在依據本發明的方法的一實施例(除非相互矛盾,該實施例可以與任何仍有待解決的實施例相結合)中,方法更包含繞支撐基板的支架上的第二軸線旋轉基板。支架配置在工作台上。In an embodiment of the method according to the invention (which embodiment may be combined with any of the still-to-be-solved embodiments unless contradictory), the method further comprises rotating the substrate about a second axis on a support supporting the substrate. The bracket is arranged on the workbench.
為了獲得更均勻的基板處理結果,建議繞兩個不同的軸線旋轉待處理的基板。出於質量控制的原因,即使對於繞兩個不同軸線旋轉的基板,手頭有一種容許精確溫度測量的方法也是有幫助的。In order to obtain more uniform substrate processing results, it is recommended to rotate the substrate to be processed about two different axes. For quality control reasons, it is helpful to have a method at hand that allows accurate temperature measurements even for substrates rotating about two different axes.
在依據本發明的方法的一實施例(除非相互矛盾,該實施例可以與任何前述實施例和任何仍有待解決的實施例相結合)中,方法更包含利用額外高溫計經由高溫計和基板之間的光學操作連接部接收從基板的第二側發射的輻射。第二側相對於該第一側。可替代地或此外,方法更包含利用藉由高溫計經由額外高溫計和基板之間的額外光學操作連接部接收從基板的第二側所放射的輻射。第二側相對於該第一側。可替代地或此外,方法更包含利用額外高溫計經由額外高溫計和基板之間的額外光學操作連接部接收從基板的第一側所發射的輻射。In an embodiment of the method according to the invention (this embodiment may be combined with any of the preceding embodiments and any still-to-be-resolved embodiments unless contradictory), the method further comprises using an additional pyrometer via the pyrometer and the substrate The optically operative connection therebetween receives radiation emitted from the second side of the substrate.

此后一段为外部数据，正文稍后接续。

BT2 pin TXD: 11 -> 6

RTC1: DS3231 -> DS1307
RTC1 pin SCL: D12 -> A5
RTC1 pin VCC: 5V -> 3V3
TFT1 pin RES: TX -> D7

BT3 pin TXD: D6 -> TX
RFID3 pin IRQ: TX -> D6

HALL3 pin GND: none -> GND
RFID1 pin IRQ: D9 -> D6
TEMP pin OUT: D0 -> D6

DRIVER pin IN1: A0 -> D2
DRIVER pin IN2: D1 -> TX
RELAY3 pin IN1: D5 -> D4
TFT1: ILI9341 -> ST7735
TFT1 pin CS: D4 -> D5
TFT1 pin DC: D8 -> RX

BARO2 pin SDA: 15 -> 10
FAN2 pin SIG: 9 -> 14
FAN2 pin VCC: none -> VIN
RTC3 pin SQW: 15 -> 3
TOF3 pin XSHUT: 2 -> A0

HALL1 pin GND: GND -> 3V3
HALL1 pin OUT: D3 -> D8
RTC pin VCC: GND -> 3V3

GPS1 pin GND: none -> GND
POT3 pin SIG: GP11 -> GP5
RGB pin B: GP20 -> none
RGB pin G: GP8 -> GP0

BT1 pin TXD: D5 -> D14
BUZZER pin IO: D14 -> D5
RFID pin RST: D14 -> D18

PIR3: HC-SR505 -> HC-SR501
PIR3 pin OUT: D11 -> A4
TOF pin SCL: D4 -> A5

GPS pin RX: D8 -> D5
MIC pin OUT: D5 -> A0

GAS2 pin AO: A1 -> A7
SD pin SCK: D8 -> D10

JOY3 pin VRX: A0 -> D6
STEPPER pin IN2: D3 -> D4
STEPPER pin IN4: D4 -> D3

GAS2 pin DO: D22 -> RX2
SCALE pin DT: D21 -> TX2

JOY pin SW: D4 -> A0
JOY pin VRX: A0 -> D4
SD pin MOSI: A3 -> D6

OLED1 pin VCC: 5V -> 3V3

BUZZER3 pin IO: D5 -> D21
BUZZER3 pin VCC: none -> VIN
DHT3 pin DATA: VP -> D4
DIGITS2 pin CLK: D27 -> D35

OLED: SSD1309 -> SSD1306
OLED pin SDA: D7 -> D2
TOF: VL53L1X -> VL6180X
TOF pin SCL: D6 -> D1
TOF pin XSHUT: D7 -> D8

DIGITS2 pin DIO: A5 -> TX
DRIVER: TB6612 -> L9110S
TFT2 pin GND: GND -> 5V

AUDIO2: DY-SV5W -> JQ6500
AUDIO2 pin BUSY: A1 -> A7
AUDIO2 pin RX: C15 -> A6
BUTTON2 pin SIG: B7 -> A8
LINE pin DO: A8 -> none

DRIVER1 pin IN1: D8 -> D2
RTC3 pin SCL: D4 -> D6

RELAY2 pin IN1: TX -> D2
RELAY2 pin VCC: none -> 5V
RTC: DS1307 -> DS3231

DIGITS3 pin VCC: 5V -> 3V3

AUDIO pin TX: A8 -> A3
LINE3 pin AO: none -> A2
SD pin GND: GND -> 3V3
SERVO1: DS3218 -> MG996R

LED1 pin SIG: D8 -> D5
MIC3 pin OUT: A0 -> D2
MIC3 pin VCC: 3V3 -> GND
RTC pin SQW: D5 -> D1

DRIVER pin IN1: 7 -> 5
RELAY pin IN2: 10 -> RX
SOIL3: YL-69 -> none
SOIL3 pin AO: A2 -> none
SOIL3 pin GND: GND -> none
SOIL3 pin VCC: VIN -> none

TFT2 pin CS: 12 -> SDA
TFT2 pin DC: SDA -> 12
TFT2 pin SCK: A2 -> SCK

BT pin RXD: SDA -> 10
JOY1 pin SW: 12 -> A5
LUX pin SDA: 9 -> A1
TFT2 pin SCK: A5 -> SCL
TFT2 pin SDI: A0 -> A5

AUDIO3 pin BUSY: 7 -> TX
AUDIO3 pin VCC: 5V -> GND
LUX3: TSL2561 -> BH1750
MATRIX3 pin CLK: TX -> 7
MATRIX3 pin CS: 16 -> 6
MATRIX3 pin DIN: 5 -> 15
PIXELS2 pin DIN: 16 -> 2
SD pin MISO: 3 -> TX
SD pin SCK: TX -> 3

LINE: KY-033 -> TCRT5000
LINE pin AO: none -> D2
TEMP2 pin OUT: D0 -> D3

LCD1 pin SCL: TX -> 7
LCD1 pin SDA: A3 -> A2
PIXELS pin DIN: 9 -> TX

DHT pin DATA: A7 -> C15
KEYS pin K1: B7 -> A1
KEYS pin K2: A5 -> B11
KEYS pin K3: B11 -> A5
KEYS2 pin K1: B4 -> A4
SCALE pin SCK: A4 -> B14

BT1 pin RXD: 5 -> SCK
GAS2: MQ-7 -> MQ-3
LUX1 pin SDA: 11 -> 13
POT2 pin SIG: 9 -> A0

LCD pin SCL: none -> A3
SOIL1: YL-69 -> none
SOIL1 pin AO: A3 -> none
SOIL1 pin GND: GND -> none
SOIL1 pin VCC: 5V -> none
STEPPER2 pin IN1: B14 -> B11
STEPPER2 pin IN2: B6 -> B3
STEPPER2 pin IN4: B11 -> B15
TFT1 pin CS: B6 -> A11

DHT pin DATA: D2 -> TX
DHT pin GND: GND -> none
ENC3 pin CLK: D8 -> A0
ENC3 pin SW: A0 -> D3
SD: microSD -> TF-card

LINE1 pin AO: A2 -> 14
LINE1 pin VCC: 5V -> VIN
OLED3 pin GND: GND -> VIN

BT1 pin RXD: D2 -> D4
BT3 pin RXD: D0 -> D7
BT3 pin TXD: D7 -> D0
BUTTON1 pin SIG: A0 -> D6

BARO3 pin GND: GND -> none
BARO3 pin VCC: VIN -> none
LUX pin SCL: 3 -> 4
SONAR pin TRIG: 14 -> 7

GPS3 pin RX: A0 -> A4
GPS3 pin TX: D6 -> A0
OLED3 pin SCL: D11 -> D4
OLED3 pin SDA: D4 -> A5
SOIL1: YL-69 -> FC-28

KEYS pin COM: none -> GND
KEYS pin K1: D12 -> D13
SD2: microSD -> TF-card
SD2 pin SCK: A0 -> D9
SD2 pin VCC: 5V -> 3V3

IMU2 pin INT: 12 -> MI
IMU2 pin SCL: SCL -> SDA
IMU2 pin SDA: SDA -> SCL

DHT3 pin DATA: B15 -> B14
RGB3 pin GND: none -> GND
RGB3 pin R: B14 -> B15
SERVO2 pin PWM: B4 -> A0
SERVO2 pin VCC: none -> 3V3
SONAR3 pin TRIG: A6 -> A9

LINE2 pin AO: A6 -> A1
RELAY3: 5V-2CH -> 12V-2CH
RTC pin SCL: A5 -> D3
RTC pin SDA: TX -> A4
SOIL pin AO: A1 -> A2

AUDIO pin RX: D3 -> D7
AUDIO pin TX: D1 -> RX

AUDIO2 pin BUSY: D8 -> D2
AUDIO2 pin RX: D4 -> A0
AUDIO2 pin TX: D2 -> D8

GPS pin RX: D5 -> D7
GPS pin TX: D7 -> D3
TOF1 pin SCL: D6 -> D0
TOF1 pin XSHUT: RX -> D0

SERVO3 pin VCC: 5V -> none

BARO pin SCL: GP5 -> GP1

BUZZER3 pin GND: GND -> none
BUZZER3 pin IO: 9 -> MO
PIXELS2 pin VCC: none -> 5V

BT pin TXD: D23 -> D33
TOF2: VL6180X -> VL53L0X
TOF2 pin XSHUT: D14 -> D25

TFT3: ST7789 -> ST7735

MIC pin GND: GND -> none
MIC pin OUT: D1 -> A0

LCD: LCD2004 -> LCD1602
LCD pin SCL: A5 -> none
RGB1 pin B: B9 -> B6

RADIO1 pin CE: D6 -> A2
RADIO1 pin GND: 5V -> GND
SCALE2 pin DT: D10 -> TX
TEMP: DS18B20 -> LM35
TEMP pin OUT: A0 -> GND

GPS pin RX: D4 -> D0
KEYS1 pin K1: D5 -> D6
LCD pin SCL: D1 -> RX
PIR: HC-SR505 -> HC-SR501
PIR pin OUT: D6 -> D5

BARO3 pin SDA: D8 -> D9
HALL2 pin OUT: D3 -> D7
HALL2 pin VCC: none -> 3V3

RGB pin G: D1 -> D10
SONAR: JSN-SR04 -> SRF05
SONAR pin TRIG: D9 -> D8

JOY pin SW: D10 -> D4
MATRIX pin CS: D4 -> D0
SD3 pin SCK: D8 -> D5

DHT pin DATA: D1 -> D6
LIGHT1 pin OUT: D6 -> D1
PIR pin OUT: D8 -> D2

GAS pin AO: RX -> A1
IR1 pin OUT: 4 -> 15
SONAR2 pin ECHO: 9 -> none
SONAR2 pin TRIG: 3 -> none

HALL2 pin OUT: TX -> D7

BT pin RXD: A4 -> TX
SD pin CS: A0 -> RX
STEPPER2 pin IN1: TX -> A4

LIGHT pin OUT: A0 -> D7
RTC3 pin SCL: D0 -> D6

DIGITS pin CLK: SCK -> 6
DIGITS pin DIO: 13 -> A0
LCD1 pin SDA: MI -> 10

The second side is opposite the first side. Alternatively or additionally, the method further comprises receiving radiation emitted from the second side of the substrate by means of the pyrometer via an additional optically operative connection between the additional pyrometer and the substrate. The second side is opposite the first side. Alternatively or additionally, the method further comprises receiving radiation emitted from the first side of the substrate with an additional pyrometer via an additional optically operative connection between the additional pyrometer and the substrate.
當使用兩個以上高溫計時,可達成更連續的溫度監控。結合進一步包含額外高溫計的基板處理設備的實施例給出進一步闡明。More continuous temperature monitoring can be achieved when more than two pyrometers are used. Further clarification is given in connection with an embodiment of a substrate processing apparatus further comprising an additional pyrometer.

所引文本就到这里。